Hear me this once, and I'll make of me
Any cliche you'd prefer I be–

The brooding artist, my moods so dark
Inundate me as I wait for my Ark.
Add to this darkness a neurotic twist:
Self-hating alcoholic existentialist.

If I'm not so neurotic, I'll live to be vain,
Get DTs when I go without critical praise.
Or would you prefer me insane and obsessed?
Until I can write, I won't eat, sleep or dress.
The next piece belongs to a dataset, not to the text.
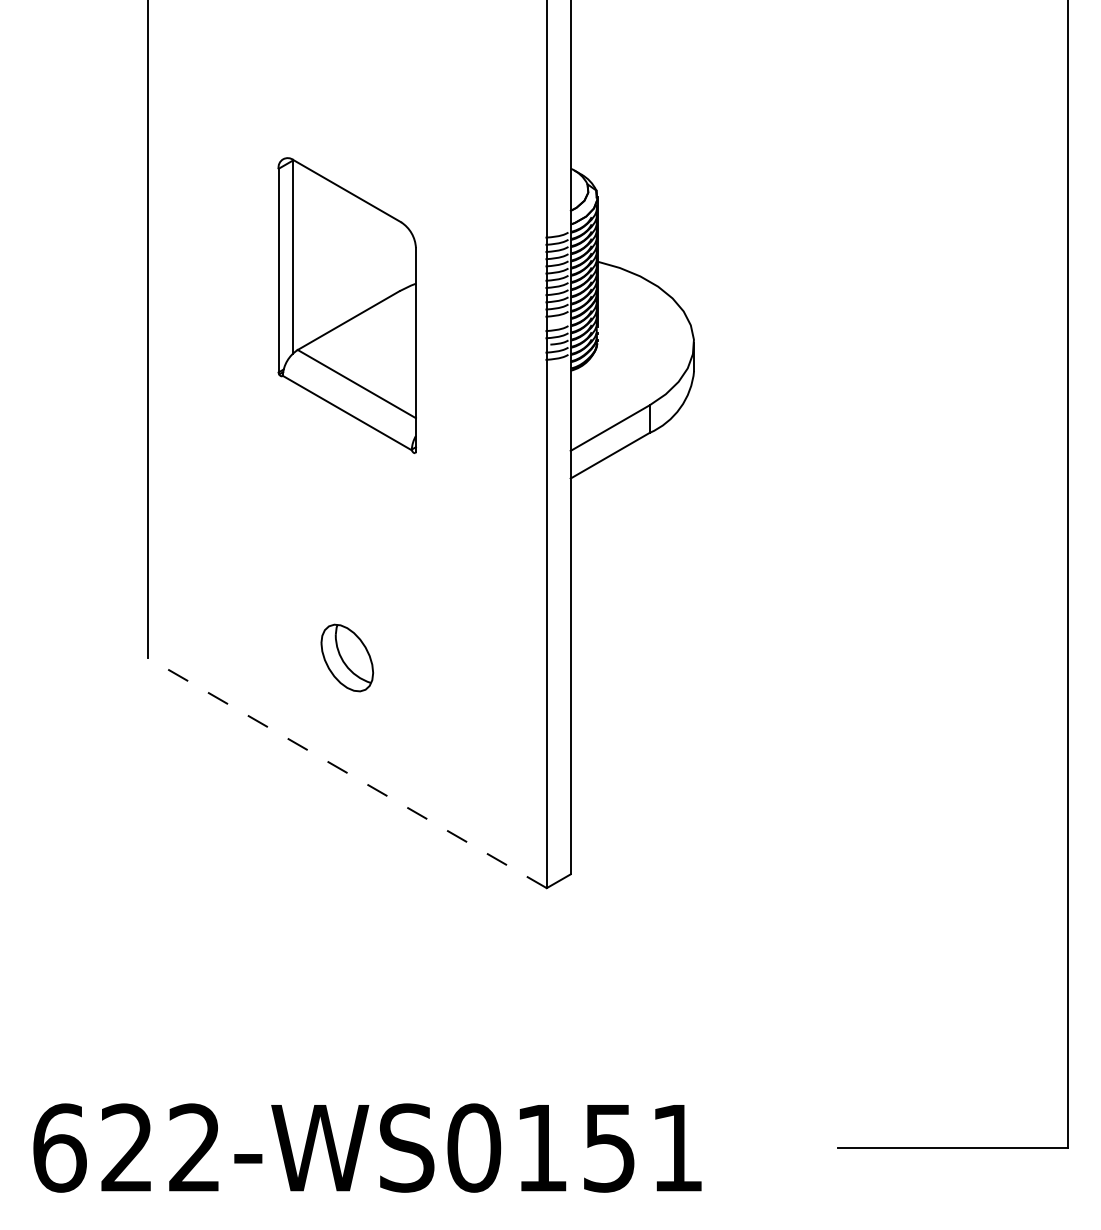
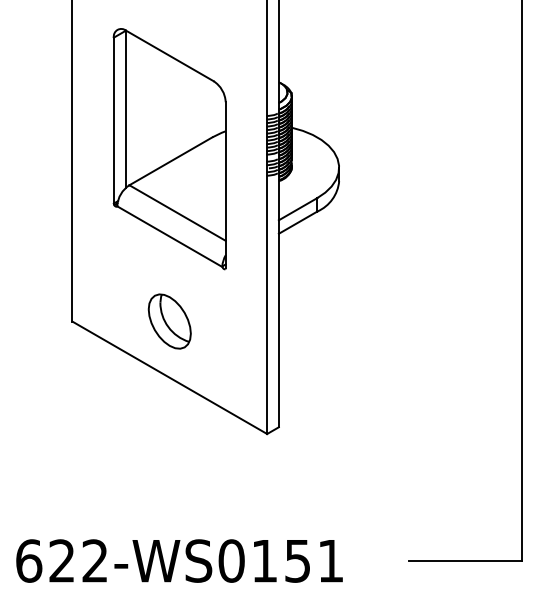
part: (346, 306) -> (169, 149), size x1.67
part: (346, 657) -> (169, 321), size x1.67
line: (346, 772) -> (169, 377), dashed -> solid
And feel free, dear muse, to make me a gimp,
Mama's lame wordsmith, with a pen and a limp.
I'll be all the above, dreaded "misery guy."
My aspect and leanings make me a pariah.

But I doubt that a muse would grant my appeal,
and agree to the terms of this one-sided deal:
The payment, the word of a faithless man
To strive to become what I already am.

Monday, November 22, 2010

In Front of You

I wrote some verse
In front of you:
A disrespectful
Thing to do.
I could have chose
To sing or speak,
But chose to write,
Perverse and meek.
I thrust a pen
Into my heart;
Did not invite you
to take part.
That sort of thing
Will make a mess:
Hid at the time,
But now confessed.
I had a reason
to conceal:
A mess may bother
if revealed.
So please forgive me,
Dames and Gents,
For insult given,
But not meant.

Remember

So you tell me this goes away?
That I'll just get over it?
You can't get over it;
You can never get over it.
Even when I want to forget,
I need to remember.

That's the point, I guess.
So I pinned this note onto my
Man-skin sleeve forever,
With an artist's needles.
I chose this.  Nature demands that
I keep it.  I earned it.

You want to blame the victim?
You want to call her a coward?
You say it's easier to talk
to Someone?  It isn't.  Talking
Can be the hardest thing to do.
I know better.  I knew better.

I knew I should say something,
and I said nothing.
I have to wonder what
That makes me, because
What does that make me
If I stop wondering?

Friday, November 19, 2010

Sense and Wordplay

There are no such thing as deep thoughts.
Only different kinds of shallow.
Only sense and wordplay.
I am not here to use words on you.

That which cannot be said, cannot be.

All I have to say is this:
I always want to spend time with you.
I think you feel the same way too.
See you at six?

Wasteland

How I long to walk
Those lonely lanes of memory.
Ashen snow falls from
Ashen skies.  Silent Streets,

Rusty cars, peeling houses,
No streetlights, low clouds.
The hidden moon hangs heavy.
I stride - as the snow falls - light.

My world is beautiful in monochrome:
Resplendent, reassuring desolation.
Dormant senses clear my mind
As I walk alone.

As the world ends for a breathless
Moment, I wrap myself in hope.
The cool air of an unexpected winder
Apocalypse tastes like a new beginning.

Sometimes I remember; I miss that moment.
Its transcendent isolation
Always robs me of my power,
Only to renew it.

----

Last night, I set out for that wasteland memory,
but It was not the same.  Nor was I.  You see,
We cannot be surprised by that which we embrace.
I have become the wasteland, and moved away.
But now I turn a corner, see a ghost:
A shadow of the moment, which can open what was closed.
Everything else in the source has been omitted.